Q: Should I stop creating blog content for my website? A: No, but redistribute your effort. The 70/30 rule: spend 70% of content effort on earning third-party coverage and 30% on owned content. Your website content should be citation-ready (comparison tables, clear differentiators, structured data) rather than volume-focused. One perfectly structured comparison page beats ten generic blog posts.

Q: How do I measure GEO success? A: Traditional metrics like rankings don't apply. Track: (1) Citation rate - how often you appear in AI responses for target queries, (2) Share of voice - your citations vs competitors, (3) Source diversity - which publications cite you, (4) Query coverage - percentage of buying-intent queries where you appear. Run these checks weekly, analyze trends monthly.

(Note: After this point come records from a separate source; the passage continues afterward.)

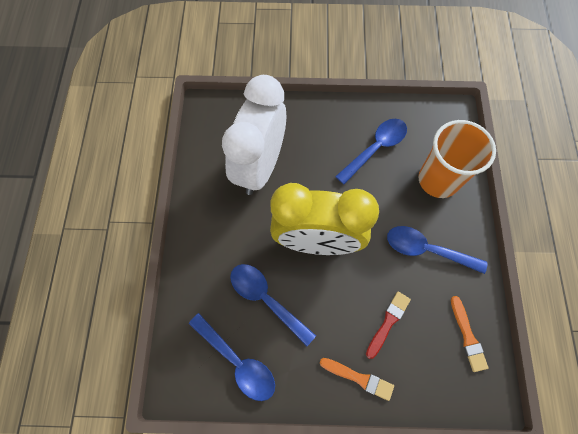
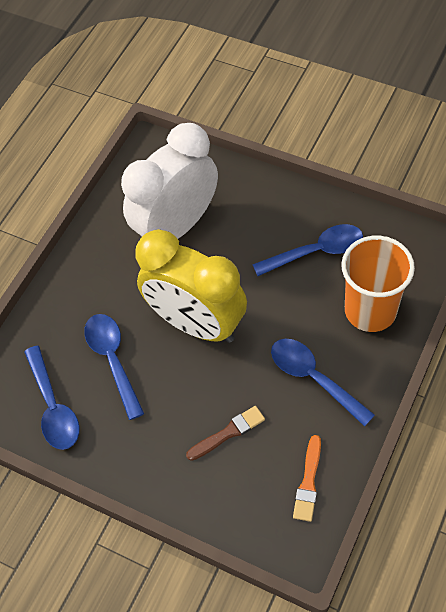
camera: 30 degrees right, 10 degrees down
(359, 378) = (167, 473): orange brush -> none
(388, 322) = (228, 433): red brush -> brown brush

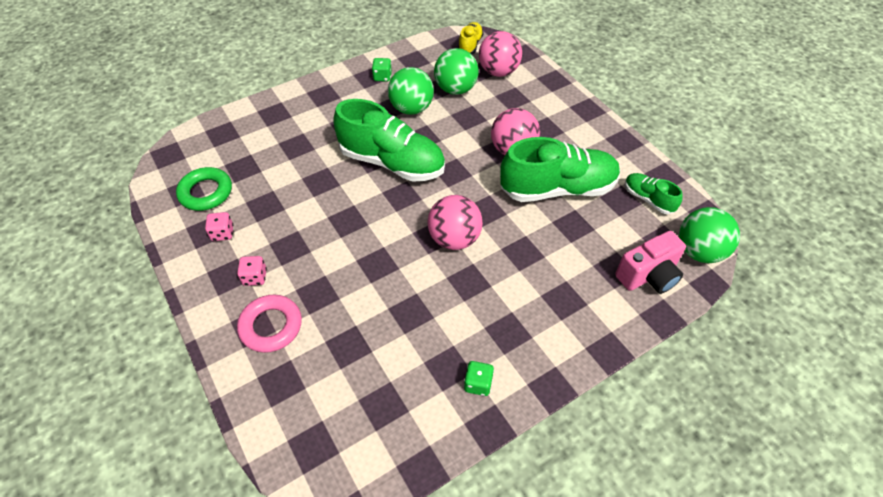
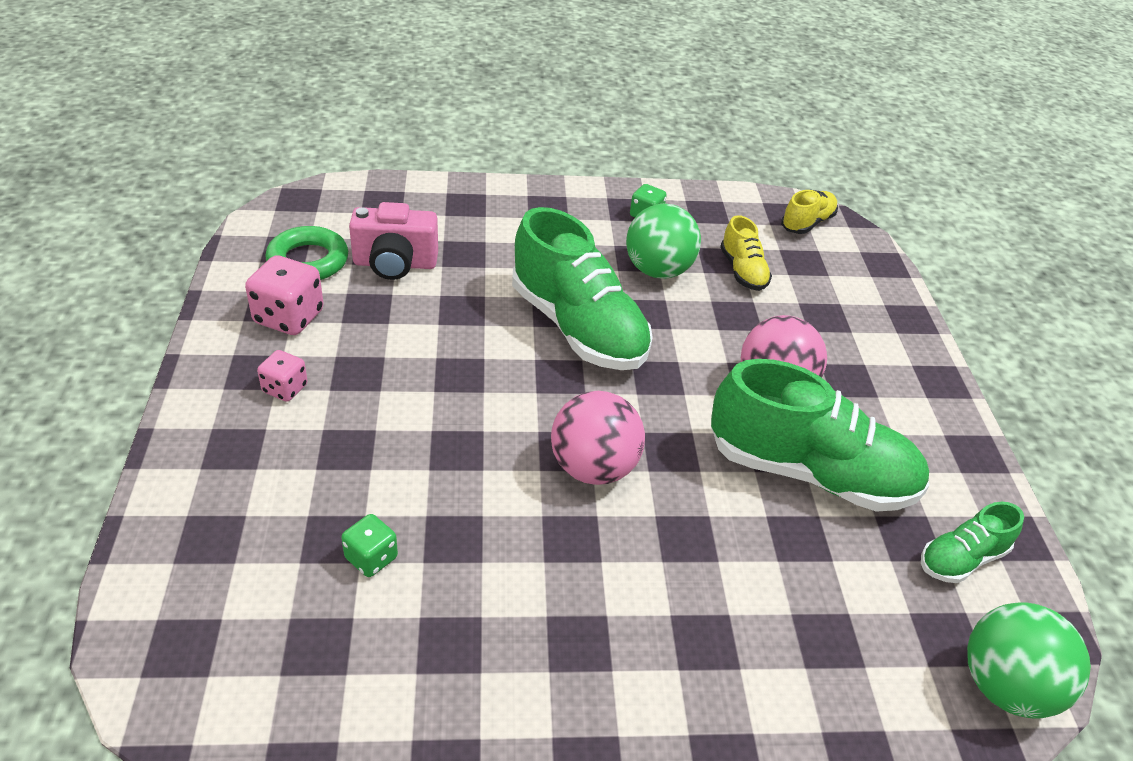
camera: 25 degrees right, 10 degrees down
(222, 233) = (289, 317): pink dice -> pink dice, size x1.69
(271, 326) = (255, 459): pink ring -> none
(455, 89) = (742, 271): green ball -> yellow shoe
(478, 384) = (476, 693): green dice -> green dice (371, 558)
(498, 72) = (827, 273): pink ball -> none
(648, 199) = (961, 559): green shoe -> green shoe turned 105 degrees counterclockwise
(648, 276) = (881, 678): pink camera -> pink camera (395, 264)

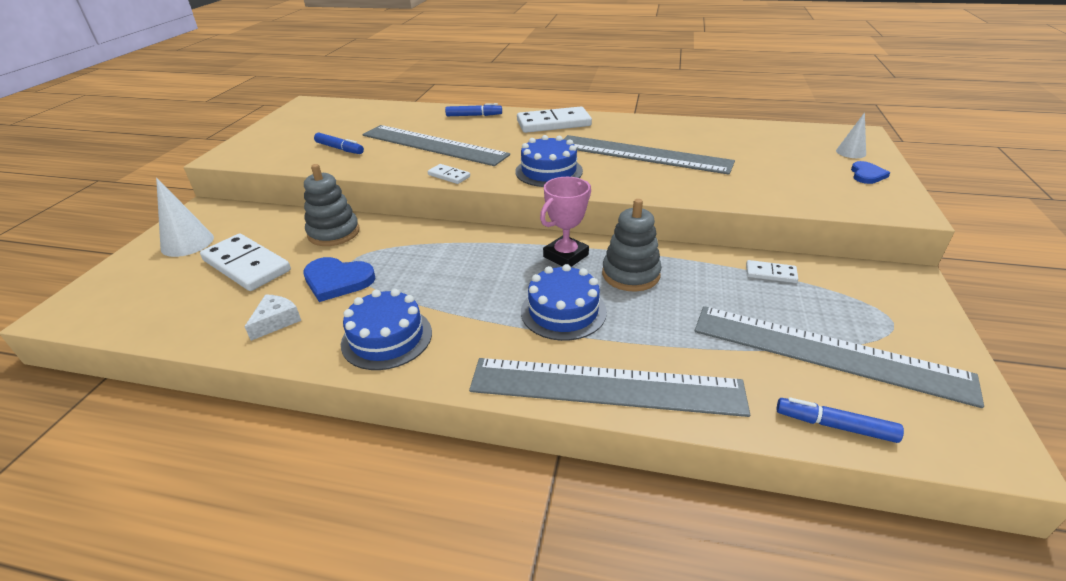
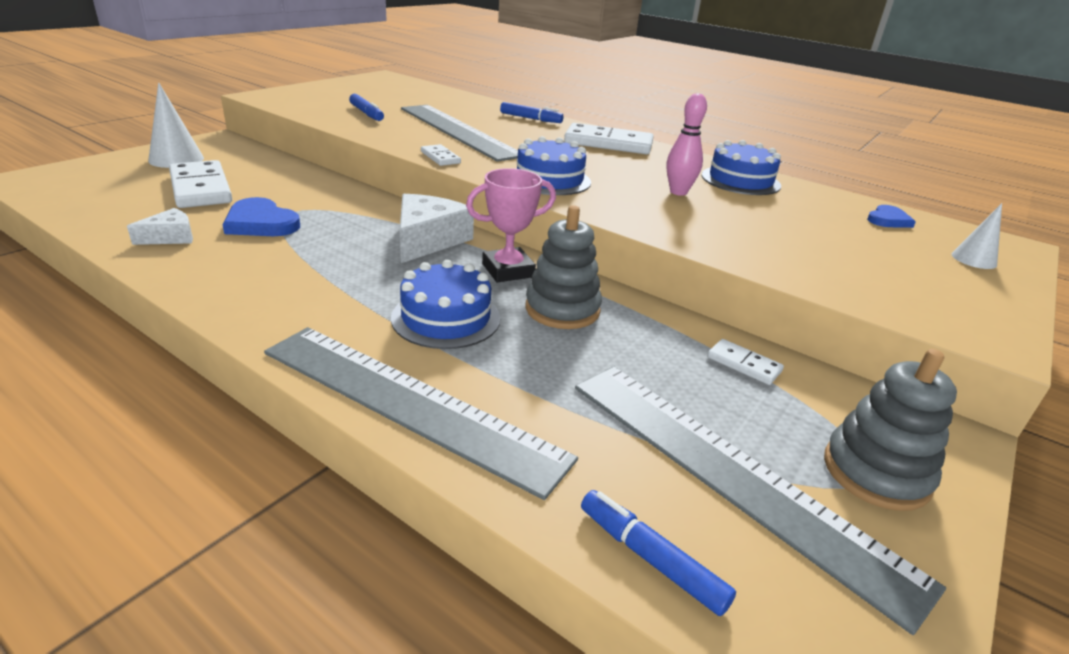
camera: 20 degrees right, 5 degrees down
(334, 233) = (304, 186): grey stacking toy -> grey stacking toy (876, 472)
(387, 338) = (246, 281): blue cake -> blue cake (740, 180)
(484, 250) = (428, 240): none -> white cheese
(642, 154) = (678, 192): grey ruler -> pink bowling pin
(867, 175) = (971, 287): blue heart -> blue heart (888, 220)

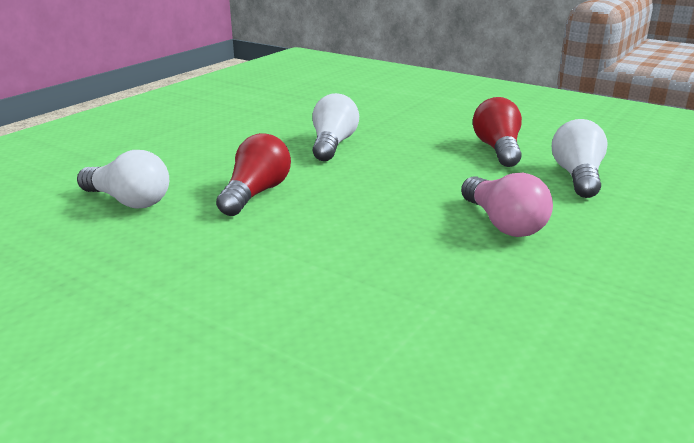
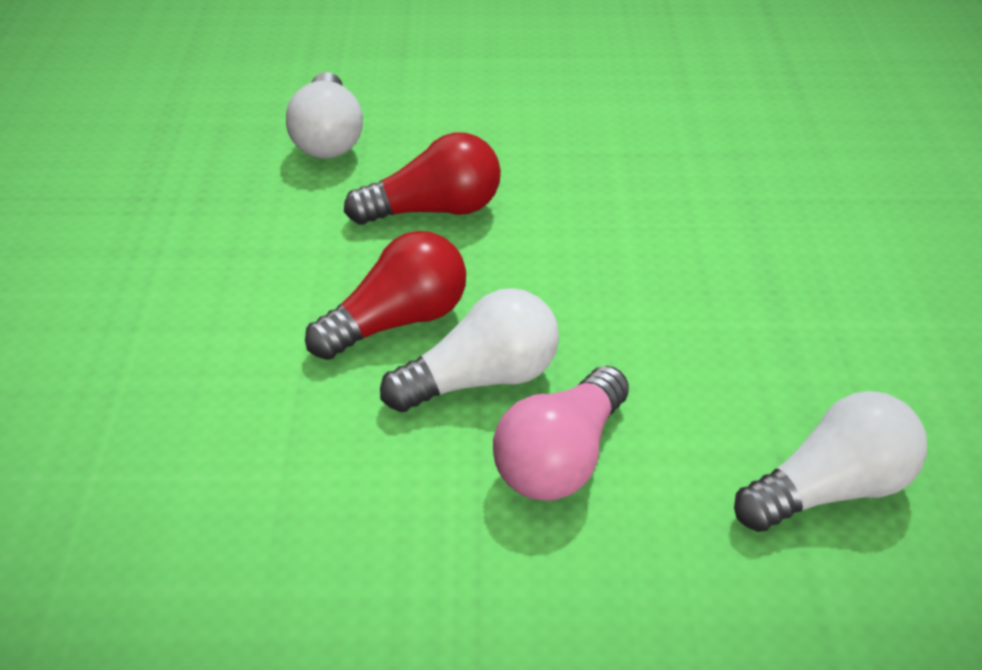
camera: 55 degrees right, 15 degrees up
(333, 144) = (652, 196): white light bulb -> white light bulb (481, 380)
(498, 149) = (838, 360): red light bulb -> red light bulb (397, 322)

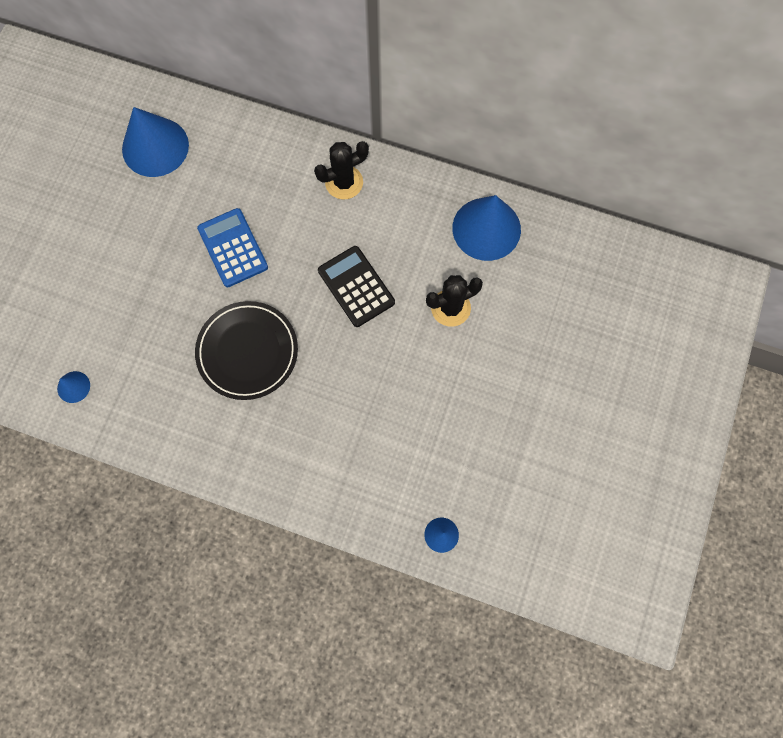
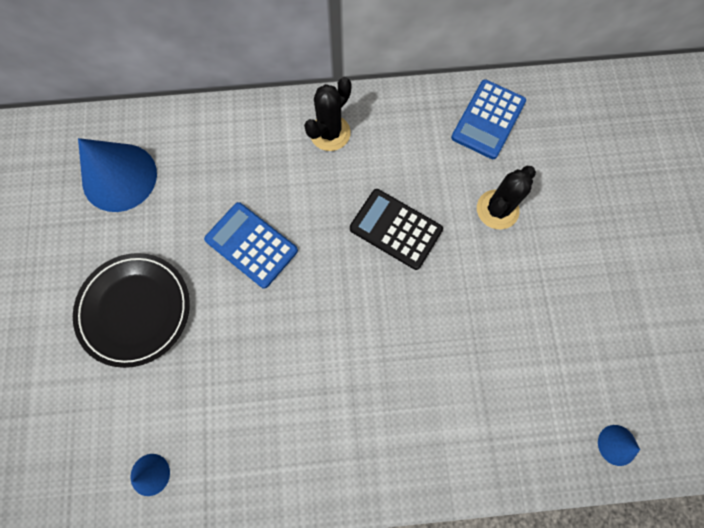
camera: 25 degrees left, 0 degrees up
(247, 352) = (321, 346): black plate -> black plate (135, 310)
(486, 228) = (488, 120): blue cone -> blue calculator

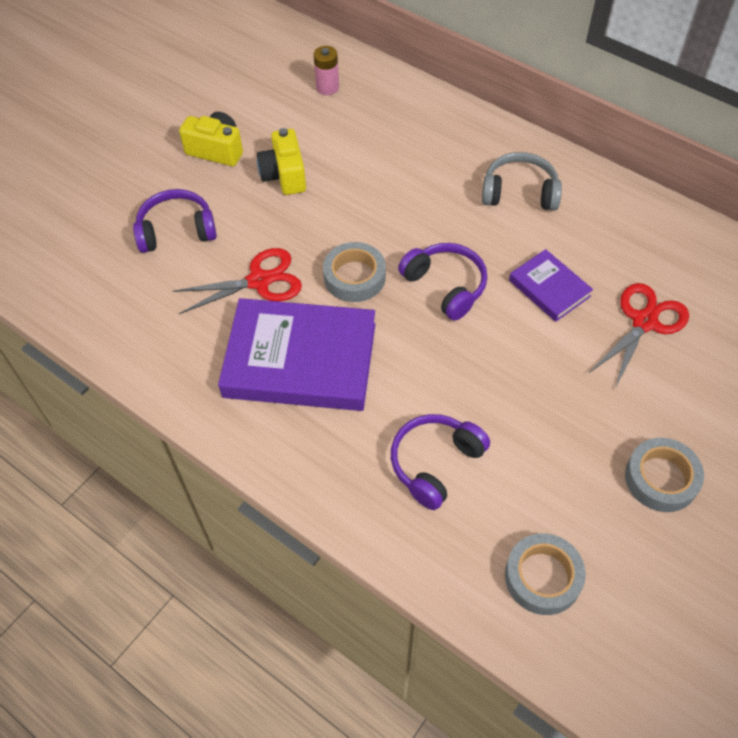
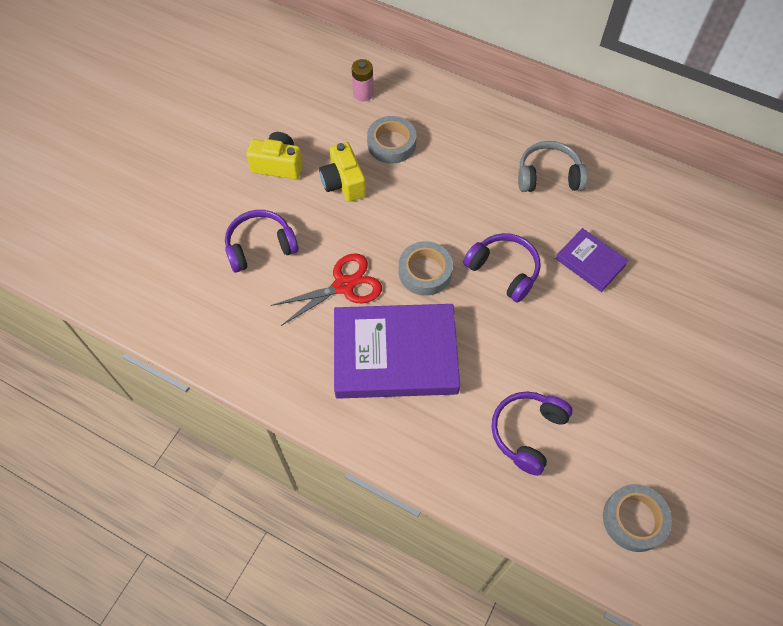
camera: 10 degrees left, 5 degrees up
(644, 322) = (673, 283): red scissors -> none
(661, 478) = (711, 420): grey tape -> grey tape (391, 144)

Q: What if my content is great but still not getting cited? A: You likely have a discovery problem, not a quality problem. Check if you're even in the retrieval set by looking at whether you rank in the top 20 on Google/Bing for those queries. AI engines can't cite what they can't find. Fix traditional SEO first, then optimize for citation.

Q: Is GEO worth it if only 34% of adults use AI search? A: That 34% isn't evenly distributed. In tech, it's likely 60%+. Among decision-makers at growth-stage companies, it could be 80%+. Plus, Perplexity handles 780 million queries monthly and growing. The question isn't whether to optimize for AI search, but whether you can afford to cede this channel to competitors while it's still emerging.

Q: How does language affect my GEO strategy? A: Dramatically. ChatGPT completely switches sources by language - almost zero overlap between English and Chinese results. Claude uses English sources regardless of query language. If you're global, you need earned media in each target language for ChatGPT, but strong English coverage works across languages for Claude. Know your market, know your engine.

Q: What's the biggest mistake companies make with GEO? A: Treating it like SEO with different keywords. GEO isn't about optimizing your website better. It's about becoming a cited source in the publications AI engines already trust. The biggest mistake is spending all your effort on owned content when AI engines pull 70%+ from earned media.